We conducted an analysis of prognosis in 470 HCC patients who received curative treatments, and examined the relationship between changes in AFP and PIVKA-II levels after 1 month of treatment in 156 patients. Subjects were divided into three groups according to changes in both levels: (1) normal (L) group before treatment, (2) normalization (N) or (3) decreased but still above normal level or unchanged (ANU) group after treatment.

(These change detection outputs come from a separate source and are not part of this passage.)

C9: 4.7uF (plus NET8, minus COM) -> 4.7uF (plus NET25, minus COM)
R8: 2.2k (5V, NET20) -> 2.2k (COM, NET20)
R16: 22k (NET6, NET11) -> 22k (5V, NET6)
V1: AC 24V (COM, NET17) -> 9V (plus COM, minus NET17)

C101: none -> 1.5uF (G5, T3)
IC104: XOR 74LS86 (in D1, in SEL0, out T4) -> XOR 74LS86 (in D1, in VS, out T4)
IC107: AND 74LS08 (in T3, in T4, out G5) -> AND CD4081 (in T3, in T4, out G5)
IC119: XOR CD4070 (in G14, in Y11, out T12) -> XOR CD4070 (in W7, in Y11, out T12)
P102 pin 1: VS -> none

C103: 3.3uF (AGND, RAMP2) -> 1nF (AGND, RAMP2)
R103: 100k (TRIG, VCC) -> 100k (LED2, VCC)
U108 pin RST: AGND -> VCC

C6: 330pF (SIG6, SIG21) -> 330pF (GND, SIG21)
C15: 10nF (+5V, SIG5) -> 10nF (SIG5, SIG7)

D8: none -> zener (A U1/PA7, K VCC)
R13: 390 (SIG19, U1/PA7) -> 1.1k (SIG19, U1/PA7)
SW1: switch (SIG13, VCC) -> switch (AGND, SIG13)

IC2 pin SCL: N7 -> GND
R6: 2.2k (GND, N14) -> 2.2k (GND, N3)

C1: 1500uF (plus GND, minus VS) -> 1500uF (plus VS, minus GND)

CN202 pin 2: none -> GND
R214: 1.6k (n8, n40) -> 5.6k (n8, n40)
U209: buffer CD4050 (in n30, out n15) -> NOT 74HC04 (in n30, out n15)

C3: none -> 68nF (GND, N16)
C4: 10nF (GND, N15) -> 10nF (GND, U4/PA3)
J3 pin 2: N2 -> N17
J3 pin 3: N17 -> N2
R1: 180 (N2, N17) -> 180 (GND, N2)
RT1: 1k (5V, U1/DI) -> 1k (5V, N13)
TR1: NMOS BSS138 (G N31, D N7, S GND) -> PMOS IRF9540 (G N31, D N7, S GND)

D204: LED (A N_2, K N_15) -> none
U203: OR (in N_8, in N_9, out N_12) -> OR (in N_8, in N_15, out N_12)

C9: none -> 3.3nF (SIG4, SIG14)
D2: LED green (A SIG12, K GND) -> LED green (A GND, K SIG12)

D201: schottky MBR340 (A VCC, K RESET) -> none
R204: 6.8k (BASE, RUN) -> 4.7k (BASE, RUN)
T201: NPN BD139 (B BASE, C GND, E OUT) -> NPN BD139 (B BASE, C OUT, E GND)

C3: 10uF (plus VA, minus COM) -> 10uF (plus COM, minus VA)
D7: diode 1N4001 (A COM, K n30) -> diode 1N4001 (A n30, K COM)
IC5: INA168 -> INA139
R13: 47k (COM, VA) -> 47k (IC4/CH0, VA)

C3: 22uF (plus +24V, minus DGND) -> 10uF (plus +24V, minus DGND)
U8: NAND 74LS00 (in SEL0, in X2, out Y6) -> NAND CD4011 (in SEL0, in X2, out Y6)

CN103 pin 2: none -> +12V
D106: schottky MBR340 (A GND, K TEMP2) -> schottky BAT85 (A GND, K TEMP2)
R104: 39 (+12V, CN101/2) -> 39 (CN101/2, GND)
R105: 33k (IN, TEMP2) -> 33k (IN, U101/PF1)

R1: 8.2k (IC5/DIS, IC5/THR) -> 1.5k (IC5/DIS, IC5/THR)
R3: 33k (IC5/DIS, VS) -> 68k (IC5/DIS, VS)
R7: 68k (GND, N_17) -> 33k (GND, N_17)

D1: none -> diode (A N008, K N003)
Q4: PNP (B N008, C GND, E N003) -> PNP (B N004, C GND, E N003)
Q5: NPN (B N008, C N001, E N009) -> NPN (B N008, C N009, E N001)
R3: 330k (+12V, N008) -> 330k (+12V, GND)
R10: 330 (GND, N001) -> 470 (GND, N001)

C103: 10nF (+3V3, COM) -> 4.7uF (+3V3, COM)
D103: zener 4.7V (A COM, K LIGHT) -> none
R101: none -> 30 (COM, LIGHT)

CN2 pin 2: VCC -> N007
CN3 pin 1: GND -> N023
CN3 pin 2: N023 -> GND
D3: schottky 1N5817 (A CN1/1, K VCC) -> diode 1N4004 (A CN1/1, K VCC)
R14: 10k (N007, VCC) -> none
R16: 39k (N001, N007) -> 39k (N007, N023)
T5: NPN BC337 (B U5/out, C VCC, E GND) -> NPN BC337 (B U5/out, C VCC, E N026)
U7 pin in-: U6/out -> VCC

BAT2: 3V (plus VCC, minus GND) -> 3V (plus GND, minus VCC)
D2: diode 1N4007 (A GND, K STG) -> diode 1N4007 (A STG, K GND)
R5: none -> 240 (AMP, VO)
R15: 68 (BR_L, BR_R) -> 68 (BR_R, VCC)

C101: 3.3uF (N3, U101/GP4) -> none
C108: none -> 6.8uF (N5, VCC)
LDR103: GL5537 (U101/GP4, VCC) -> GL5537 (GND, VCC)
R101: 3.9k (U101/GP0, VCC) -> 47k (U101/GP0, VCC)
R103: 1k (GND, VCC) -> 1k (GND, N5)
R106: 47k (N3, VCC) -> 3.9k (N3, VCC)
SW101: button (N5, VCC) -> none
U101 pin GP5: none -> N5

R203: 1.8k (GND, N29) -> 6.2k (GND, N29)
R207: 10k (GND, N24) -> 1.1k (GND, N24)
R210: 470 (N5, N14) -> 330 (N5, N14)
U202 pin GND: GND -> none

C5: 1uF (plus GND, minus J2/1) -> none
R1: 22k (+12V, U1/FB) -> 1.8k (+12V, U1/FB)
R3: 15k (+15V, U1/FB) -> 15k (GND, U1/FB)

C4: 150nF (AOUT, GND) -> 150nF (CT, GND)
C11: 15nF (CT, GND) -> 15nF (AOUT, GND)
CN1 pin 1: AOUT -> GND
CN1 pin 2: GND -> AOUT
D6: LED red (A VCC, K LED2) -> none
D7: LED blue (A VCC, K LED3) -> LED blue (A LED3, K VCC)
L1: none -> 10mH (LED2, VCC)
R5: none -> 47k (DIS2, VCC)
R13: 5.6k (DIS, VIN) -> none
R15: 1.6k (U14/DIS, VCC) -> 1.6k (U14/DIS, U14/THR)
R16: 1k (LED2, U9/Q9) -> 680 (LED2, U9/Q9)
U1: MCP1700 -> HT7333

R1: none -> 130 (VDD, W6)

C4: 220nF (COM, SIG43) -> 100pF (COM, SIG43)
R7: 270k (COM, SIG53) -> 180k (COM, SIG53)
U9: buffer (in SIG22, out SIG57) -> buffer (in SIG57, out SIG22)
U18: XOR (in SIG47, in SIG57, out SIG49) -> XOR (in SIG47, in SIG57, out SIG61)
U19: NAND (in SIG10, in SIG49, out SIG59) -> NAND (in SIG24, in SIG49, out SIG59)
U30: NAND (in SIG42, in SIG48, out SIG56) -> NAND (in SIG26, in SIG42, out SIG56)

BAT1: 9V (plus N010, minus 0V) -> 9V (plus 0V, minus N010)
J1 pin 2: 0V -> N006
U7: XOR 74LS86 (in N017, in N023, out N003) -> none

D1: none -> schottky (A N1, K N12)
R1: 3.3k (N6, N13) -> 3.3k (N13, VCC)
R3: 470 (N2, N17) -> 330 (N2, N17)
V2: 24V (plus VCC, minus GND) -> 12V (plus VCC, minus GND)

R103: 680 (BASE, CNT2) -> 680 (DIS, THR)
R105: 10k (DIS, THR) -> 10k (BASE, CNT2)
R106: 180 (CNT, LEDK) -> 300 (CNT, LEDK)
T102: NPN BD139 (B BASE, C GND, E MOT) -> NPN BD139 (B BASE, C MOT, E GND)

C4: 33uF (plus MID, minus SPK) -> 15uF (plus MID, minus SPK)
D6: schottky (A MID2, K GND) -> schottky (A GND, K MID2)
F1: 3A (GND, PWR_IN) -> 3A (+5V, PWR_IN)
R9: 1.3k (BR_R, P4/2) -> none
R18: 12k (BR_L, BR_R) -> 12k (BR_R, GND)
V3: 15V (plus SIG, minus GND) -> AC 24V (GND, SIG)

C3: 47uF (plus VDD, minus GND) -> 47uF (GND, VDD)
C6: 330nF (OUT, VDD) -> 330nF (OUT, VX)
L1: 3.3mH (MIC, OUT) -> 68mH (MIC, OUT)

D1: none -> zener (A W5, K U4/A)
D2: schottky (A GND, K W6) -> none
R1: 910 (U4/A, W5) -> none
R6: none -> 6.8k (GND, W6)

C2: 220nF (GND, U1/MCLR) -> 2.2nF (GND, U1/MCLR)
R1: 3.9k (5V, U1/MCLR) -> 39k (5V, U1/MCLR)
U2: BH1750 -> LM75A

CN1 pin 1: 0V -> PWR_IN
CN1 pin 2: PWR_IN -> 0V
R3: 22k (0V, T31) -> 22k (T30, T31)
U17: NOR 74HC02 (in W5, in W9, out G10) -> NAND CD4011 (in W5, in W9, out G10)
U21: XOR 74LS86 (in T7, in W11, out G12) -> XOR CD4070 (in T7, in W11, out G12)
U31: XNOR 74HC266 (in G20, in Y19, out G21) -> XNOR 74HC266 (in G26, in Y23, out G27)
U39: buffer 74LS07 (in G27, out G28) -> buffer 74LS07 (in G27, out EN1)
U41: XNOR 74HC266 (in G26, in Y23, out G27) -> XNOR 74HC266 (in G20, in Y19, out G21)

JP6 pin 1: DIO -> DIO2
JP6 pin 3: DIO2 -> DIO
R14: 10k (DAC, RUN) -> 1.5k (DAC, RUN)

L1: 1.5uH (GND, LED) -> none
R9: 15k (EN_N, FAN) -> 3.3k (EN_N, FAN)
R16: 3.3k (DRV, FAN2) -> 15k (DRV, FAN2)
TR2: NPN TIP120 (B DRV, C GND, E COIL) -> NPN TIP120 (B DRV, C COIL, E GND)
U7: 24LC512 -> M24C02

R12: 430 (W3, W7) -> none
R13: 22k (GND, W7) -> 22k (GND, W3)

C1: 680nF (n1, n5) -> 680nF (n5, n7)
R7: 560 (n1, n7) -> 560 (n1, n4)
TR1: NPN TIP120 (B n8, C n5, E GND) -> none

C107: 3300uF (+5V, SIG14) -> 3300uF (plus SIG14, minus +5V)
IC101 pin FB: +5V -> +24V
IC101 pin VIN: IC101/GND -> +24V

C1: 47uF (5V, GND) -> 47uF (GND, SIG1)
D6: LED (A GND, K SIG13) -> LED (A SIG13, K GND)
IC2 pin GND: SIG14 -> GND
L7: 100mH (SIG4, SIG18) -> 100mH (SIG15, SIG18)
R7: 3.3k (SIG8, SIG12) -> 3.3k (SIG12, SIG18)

High AFP and PIVKA-II levels were significantly associated with poor tumor-free and overall survival. The presence of large size and advanced stage were significantly associated with prevalence of DU group. Overall survival in the AFP-L group was significantly better than that of other groups and overall survival in PIVKA-II-L and N groups were significantly better than that of the PIVKA-II-ANU groups. The combination of changes in the AFP- ANU and PIVKA-II- ANU groups showed the worst tumor-free and overall survivals. Multivariate analysis identified high pre-treatment levels of AFP and PIVKA-II and combination of AFP- ANU and PIVKA-II- ANU as significant determinants of poor tumor-free and overall survival, particularly in patients who underwent hepatectomy.
We conclude that high levels of AFP or PIVKA-II after treatment for HCC did not sufficiently reflect curative efficacy of treatment and reflected a poor predictor of prognosis in HCC patients.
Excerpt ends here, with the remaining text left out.